Mortgage News

Coronavirus outbreak triggers first-quarter loan delinquency increase

In keeping with the trend of negative impacts on the housing and mortgage industries due to the coronavirus outbreak, first-quarter 2020 saw the share of delinquent loans rise as the pandemic began to spread.

That’s according to the latest results of the Mortgage Bankers Association’s National Delinquency Survey, which found that the mortgage delinquency rate for one- to four-unit residential properties grew to a seasonally adjusted rate of 4.36% at the end of this past March. That’s up 59 basis points from fourth-quarter 2019, although down six basis points compared to the first quarter of last year.
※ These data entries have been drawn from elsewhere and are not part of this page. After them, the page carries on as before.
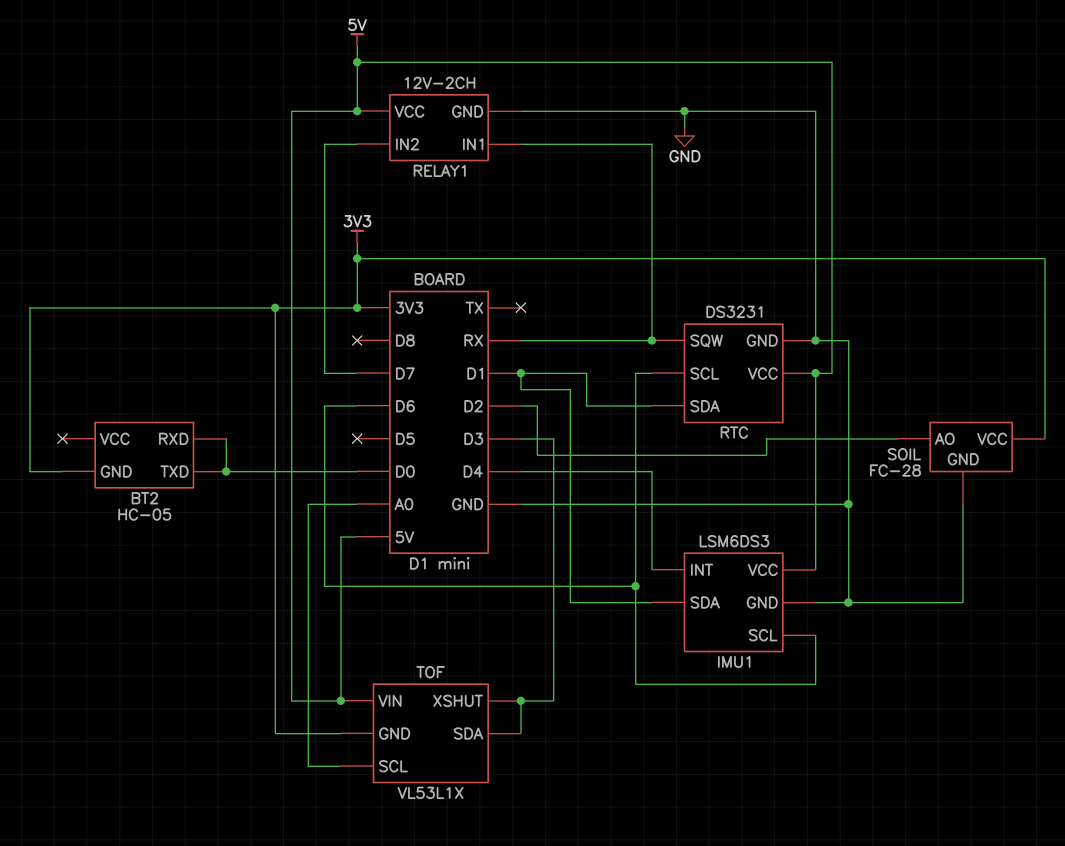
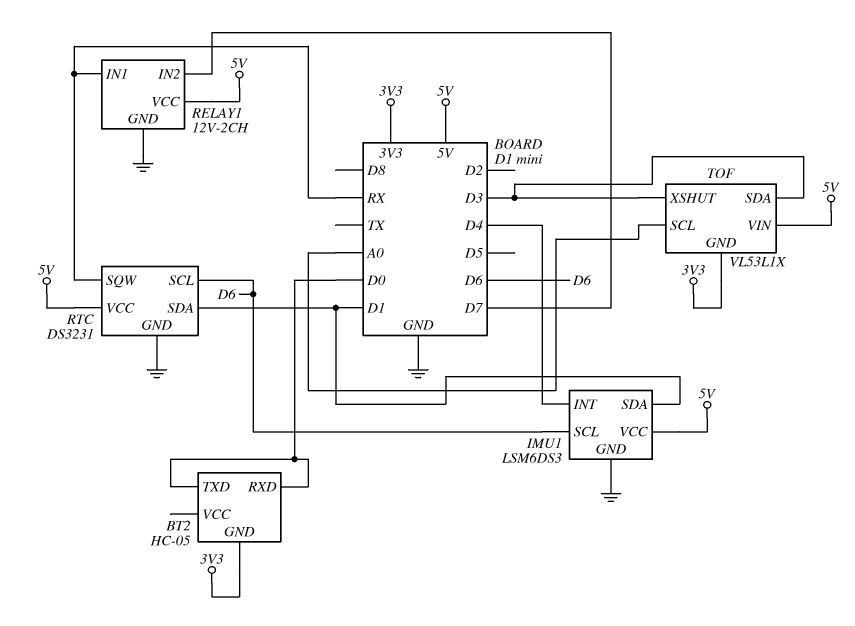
SOIL: FC-28 -> none
SOIL pin AO: D2 -> none
SOIL pin GND: GND -> none
SOIL pin VCC: 3V3 -> none

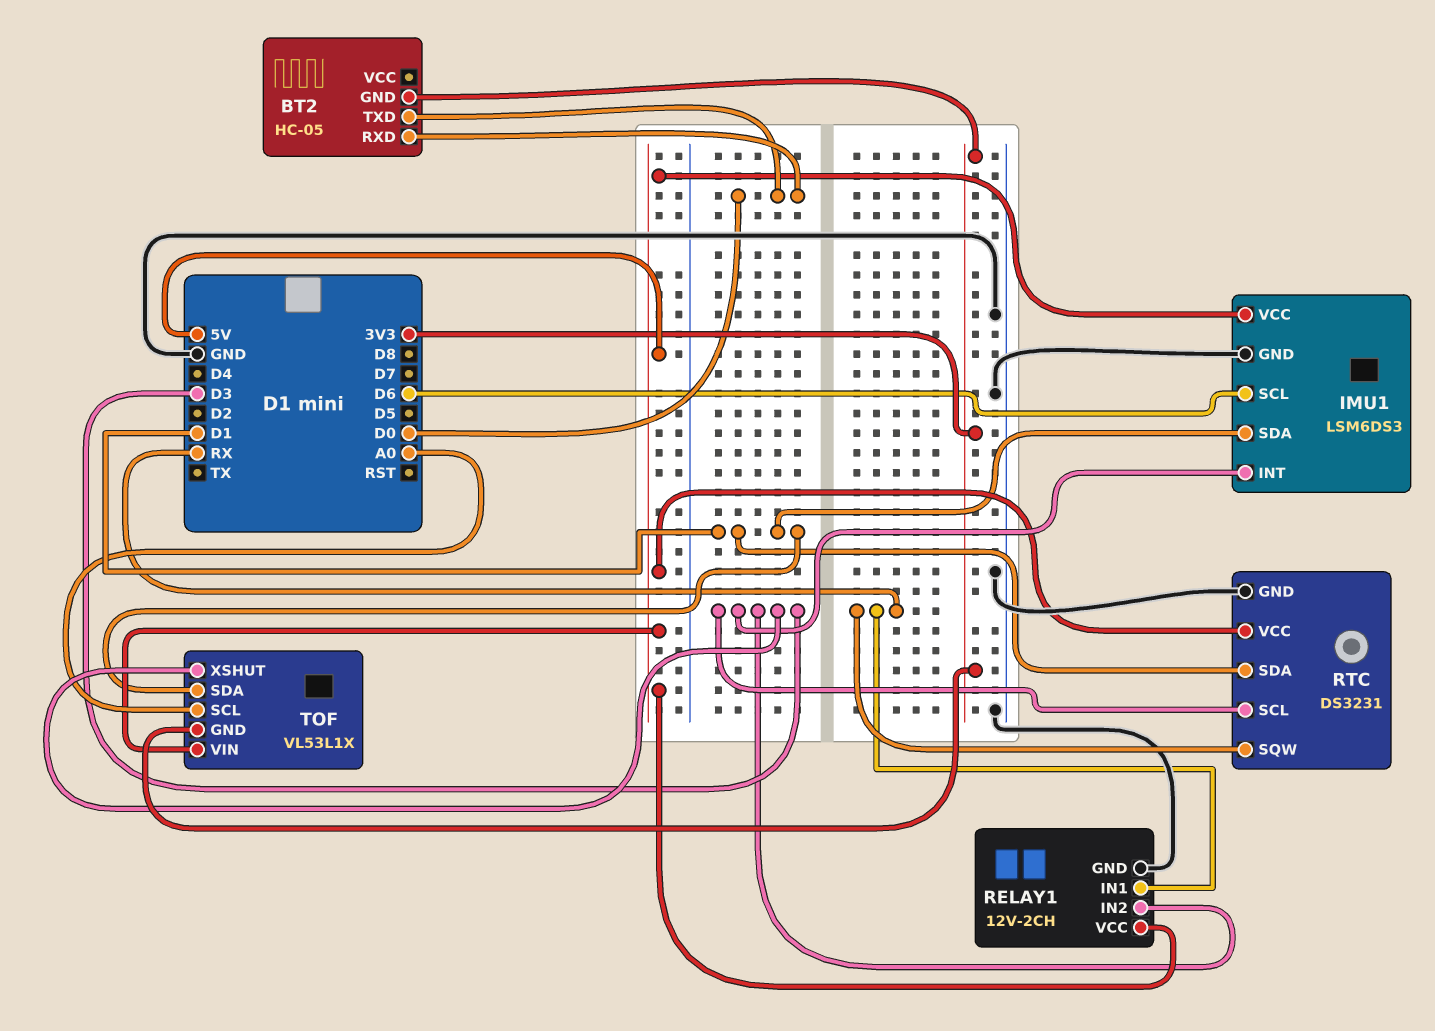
IMU1 pin INT: D4 -> D3
RELAY1 pin IN2: D7 -> D3
RTC pin SCL: D6 -> D3
TOF pin SDA: D3 -> D1

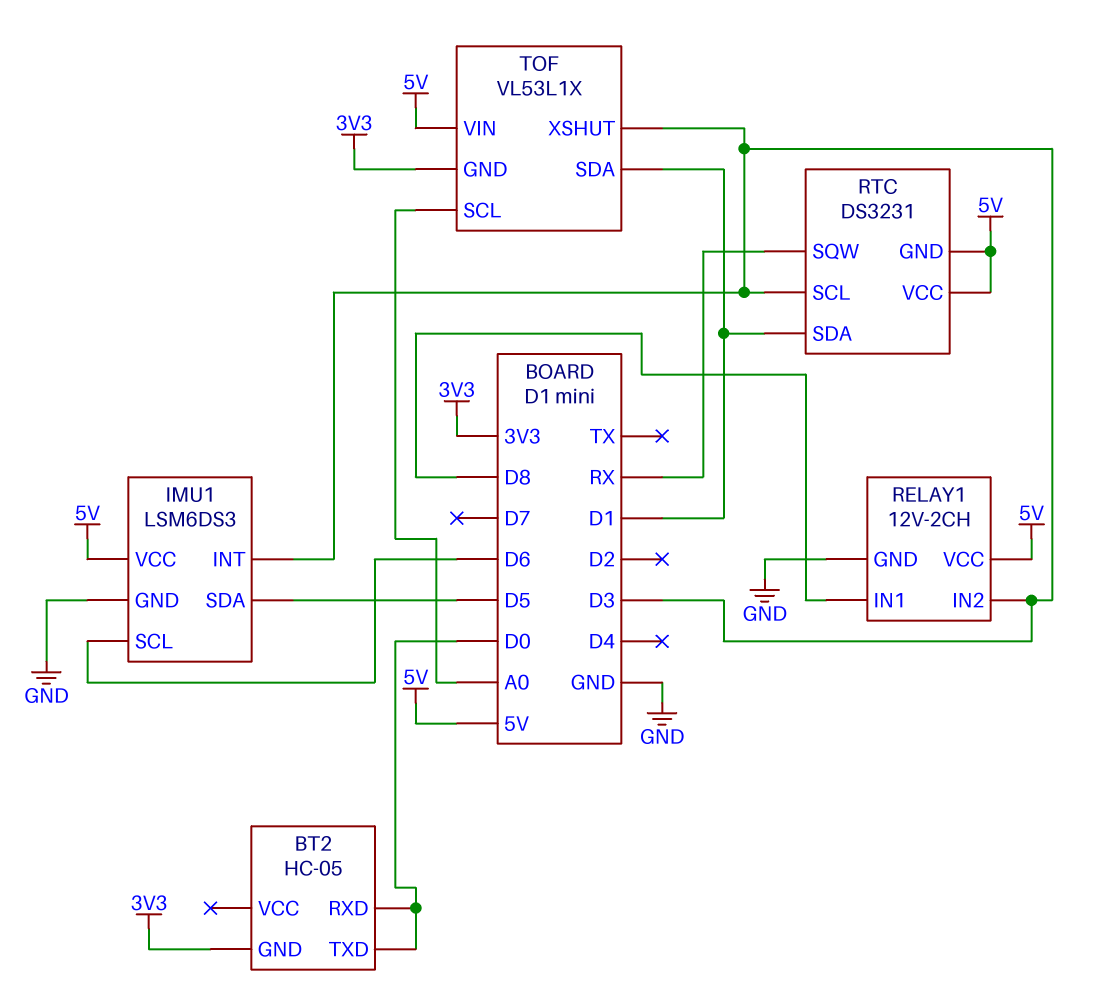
IMU1 pin SDA: D1 -> D5
RELAY1 pin IN1: RX -> D8
RTC pin GND: GND -> 5V

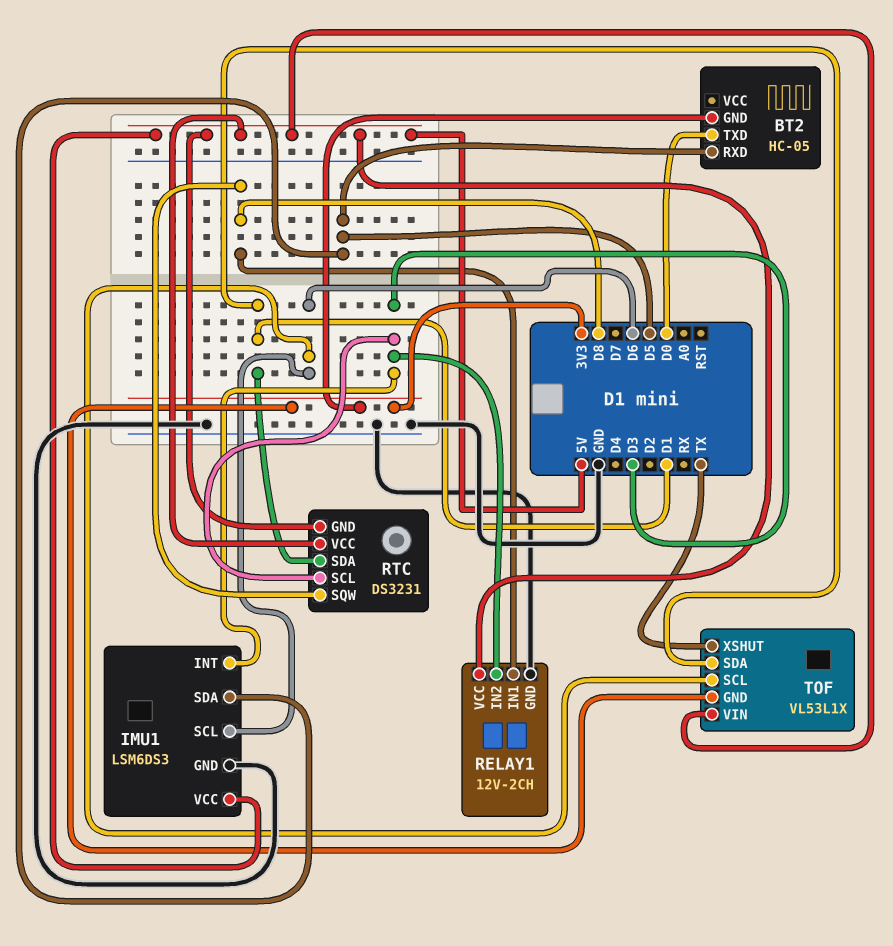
BT2 pin RXD: D0 -> D5
RTC pin SQW: RX -> D8
TOF pin SCL: A0 -> D6
TOF pin XSHUT: D3 -> TX

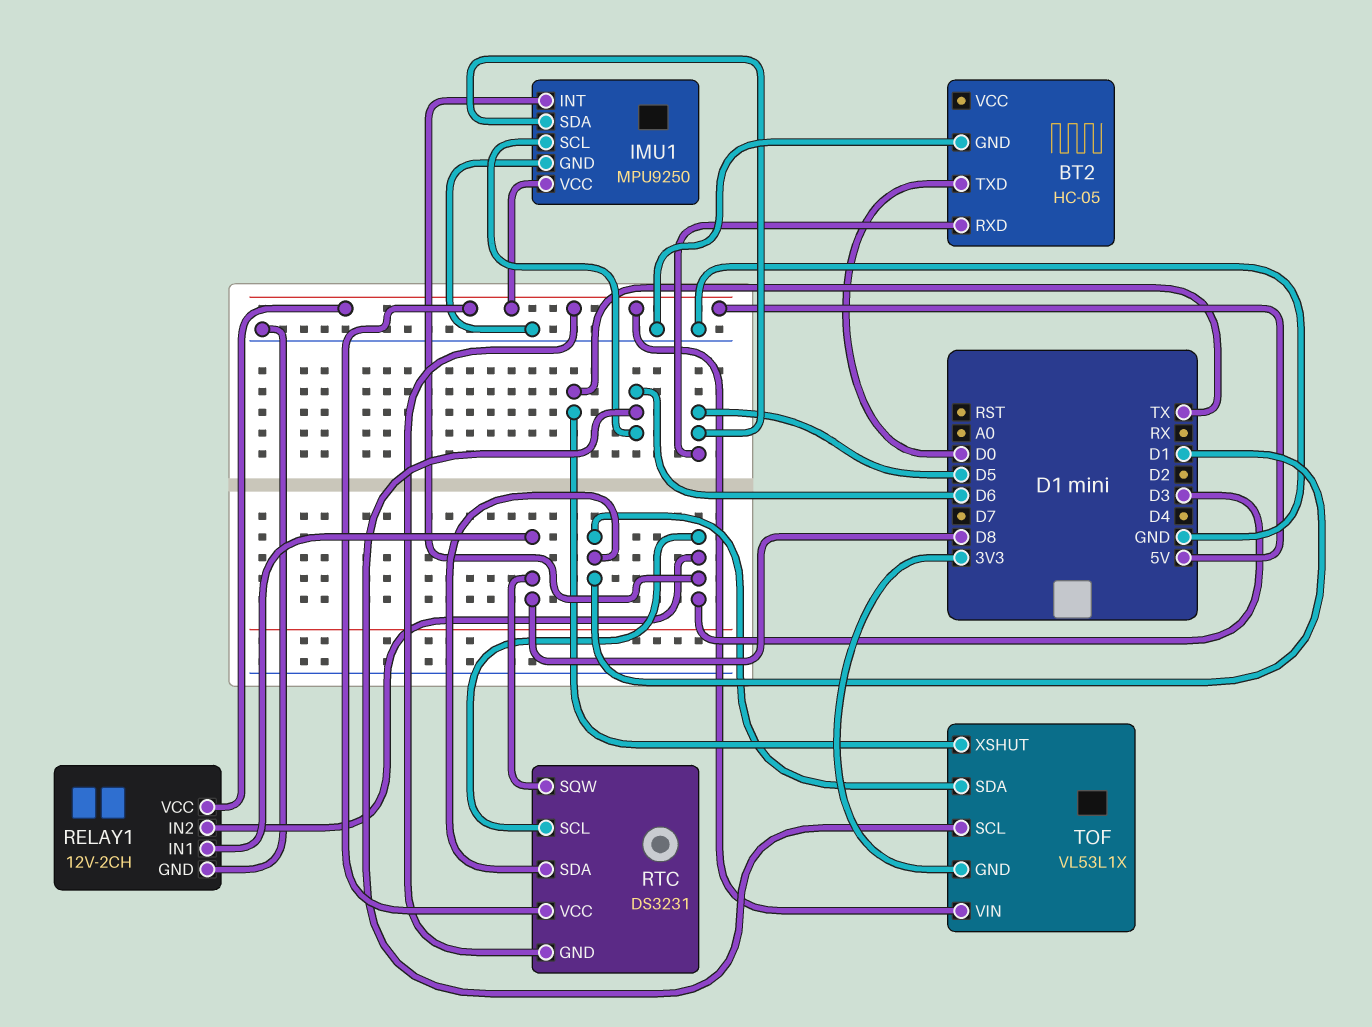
BT2 pin GND: 3V3 -> GND
IMU1: LSM6DS3 -> MPU9250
The 30-day delinquency rate grew to 2.67% — a jump of 50 basis points that matched third-quarter 2017 as the highest figure in the survey’s history. The 60-day delinquency rate grew seven basis points to 0.77%, while the share of loans 90 days or more past due increased three basis points to 0.93%.

“The mortgage delinquency rate in the fourth quarter was at its lowest rate since MBA’s survey began in 1979,” said Marina Walsh, MBA’s vice president of industry analysis. “Fast forward to the end of March, and it is clear the COVID-19 pandemic is impacting the market.”

The quarterly increase reported by the MBA occurred despite a recent CoreLogic report that delinquencies reached a generational low in February 2020, suggesting a surge of delinquent loans spurred by COVID-19 at the end of the quarter. Per CoreLogic, the nation’s overall delinquency rate this past February was 3.6%, down 0.4 percentage points from the same month in 2019 and the lowest rate for any month since at least 1999.

Walsh said that the mortgage market should expect the delinquency rate to continue escalating as the second quarter wears on. 

“Mortgage delinquencies track closely with the U.S. job market,” she said. “With unemployment rising from historical lows in early 2020 to a record 14.7 percent in April, it is inevitable that mortgage delinquencies would increase as well – 33.5 million U.S. workers applied for unemployment benefits in the past seven weeks, and with signs of economic distress continuing into the second quarter, mortgage delinquencies will likely further increase.”

“After a long period of decline, we are likely to see steady waves of delinquencies throughout the rest of 2020 and into 2021,” said Frank Martell, president and CEO of CoreLogic. “The pandemic and its impact on national employment is unfolding on a scale and at a speed never before experienced and without historical precedent.

“The next six months will provide important clues on whether public- and private-sector countermeasures — current and future — will soften the blow and help us avoid the protracted, widespread foreclosures and delinquencies experienced in the Great Recession.”

CoreLogic chief economist Frank Nothaft foresees the delinquency figures potentially getting much worse before they get better.

“By the second half of 2021, we estimate a four-fold increase in the serious-delinquency rate, barring additional policy efforts to assist borrowers in financial distress,” he said.

Meanwhile, the foreclosure-inventory rate (the share of loans in some stage of the foreclosure process) was at 0.73% last quarter, its lowest level since 1984.

According to Walsh, foreclosure starts could flatten out in upcoming quarterly surveys despite rising delinquencies, thanks to government-enacted moratoria on foreclosures and forbearance provisions enacted via the Coronavirus Aid, Relief, and Economic Security (CARES) Act.

“Once foreclosure moratoria are lifted and forbearance periods end, borrower repayment and modification options, combined with year-over-year equity accumulation and home-price gains, may present alternatives to foreclosure for the millions of distressed homeowners affected by this unfortunate pandemic and economic crisis,” Walsh said.